Joel Townsley Rogers was a prolific writer of short stories in various genres, but he wrote only four novels, the best-known being his 1945 mystery The Red Right Hand.

This novel is notable not so much for its plot as for the innovative (and for 1945 quite daring) method of narration. It’s almost stream-of-consciousness.

Dr Henry Riddle is the first-person narrator. He was not exactly a witness to a murder, but he was a witness to some of the events surrounding an unusual murder. 

Elinor Darrie and her fiance Inis St Erme were heading for Vermont to get married. They picked up a hitchhiker, a man the investigators of the crime will come to know as Corkscrew for his unusual gait when walking. The hitchhiker apparently killed St Erme and tries to kill Elinor. He then sped off in St Erme’s car (or rather the car St Erme had borrowed from a man named Dexter in New York). The car then ran over another man, a half-Indian named John Flail. After that it ran down Mrs Wiggins’ dog. 

These separate events can be pieced together to show the killer’s movements after the murder of St Erme. The odd thing is that Dr Riddle, whose car had broken down at the turn-off to the Swamp Road, should have seen the murder car, but he didn’t.

The entire book follows the thought processes of Dr Riddle as he tries to put the pieces of the puzzle together. It is an endeavour that will take him to the verge of madness.

There are several pieces of the puzzle that just won’t fit. Most worrying is his failure to see the murder car. There is simply no way he could have not seen it. But he didn’t see it. And why is St Erme’s right hand missing when the body is found? How could Dr Riddle have seen John Flail in a place where he could not have been at the time? Why was the psychiatrist and criminologist MacComerou murdered? MacComerou had come too close to the truth, but what truth? And the other murders? Riddle just can’t find any rational way to fit those pieces together.

There are obvious explanations for some of these events, but obvious explanations are not always reliable.

This is a stylistic tour-de-force. It’s a very bold and almost experimental crime novel. It’s very much in the real of psychological crime novels, of the type that writers like Jim Thompson would later pursue with much success. For 1945 it’s definitely ahead of its time, a pointer to the directions in which crime fiction would go in the 1950s.

Rogers does an excellent job in dissecting the thought processes of the narrator. The narrative jumps back and forward in time, just as anyone’s thoughts would do if they were trying to puzzle out such a mystery. The narrator keeps going back to earlier events, trying to find the weaknesses in the various theories he comes up with, trying to discover what it is that he has missed, what it is that perhaps he has misinterpreted. He knows that he has all the facts necessary to solve the crime, but the facts seem to be contradictory and ambiguous. Can he solve the crime without driving himself over the edge of insanity?

An unusual mystery, and one that deserves to be much better known. Highly recommended.

2 comments:

  1. I belong to the apparently small group of people who think this is more of a curio than a genuine classic.

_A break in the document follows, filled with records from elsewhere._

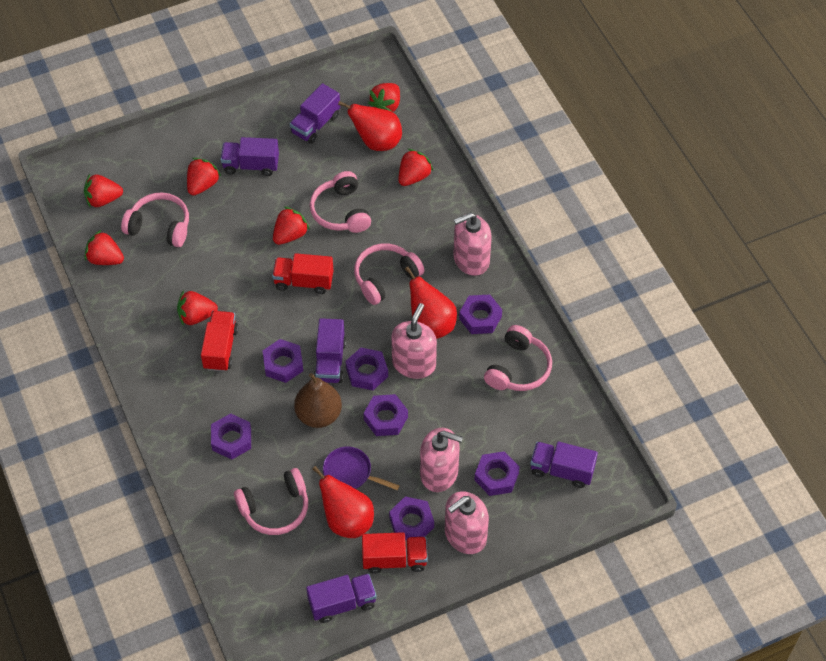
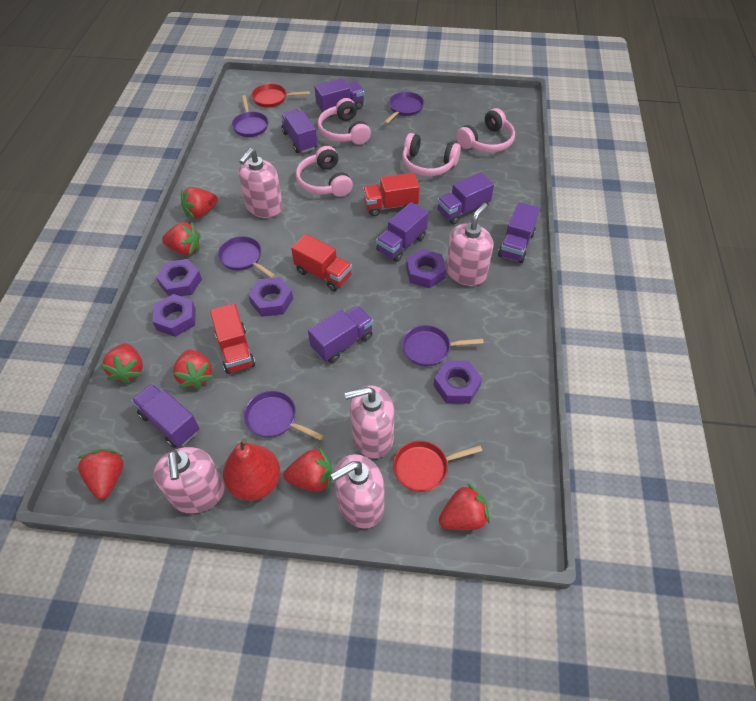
brown pear: 1 -> 0
pink headphones: 5 -> 4
pink soap dispenser: 4 -> 5
purple nut: 7 -> 5
purple pan: 1 -> 5
purple truck: 5 -> 7
red pan: 0 -> 2
red pear: 3 -> 1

It's been a couple of years since I read the book, but remember my annoyance at finding out that the labyrinthine plot was actually a pileup of coincidences – such as the origin of Corkscrew's hat.

    They're mostly coincidences, and unbelievable ones at that, only there to mystify the plot. There was a hint here and there, but what are they worth if the author just makes up stuff to distract your attention away from them? Rogers clearly did not understand the concept of red herrings. The Red Right Hand was still an interesting and atmospheric read, but like I said, more of a curio than a classic.

    And Fredric Brown played this game a lot better in Night of the Jabberwock. But that's just my idea.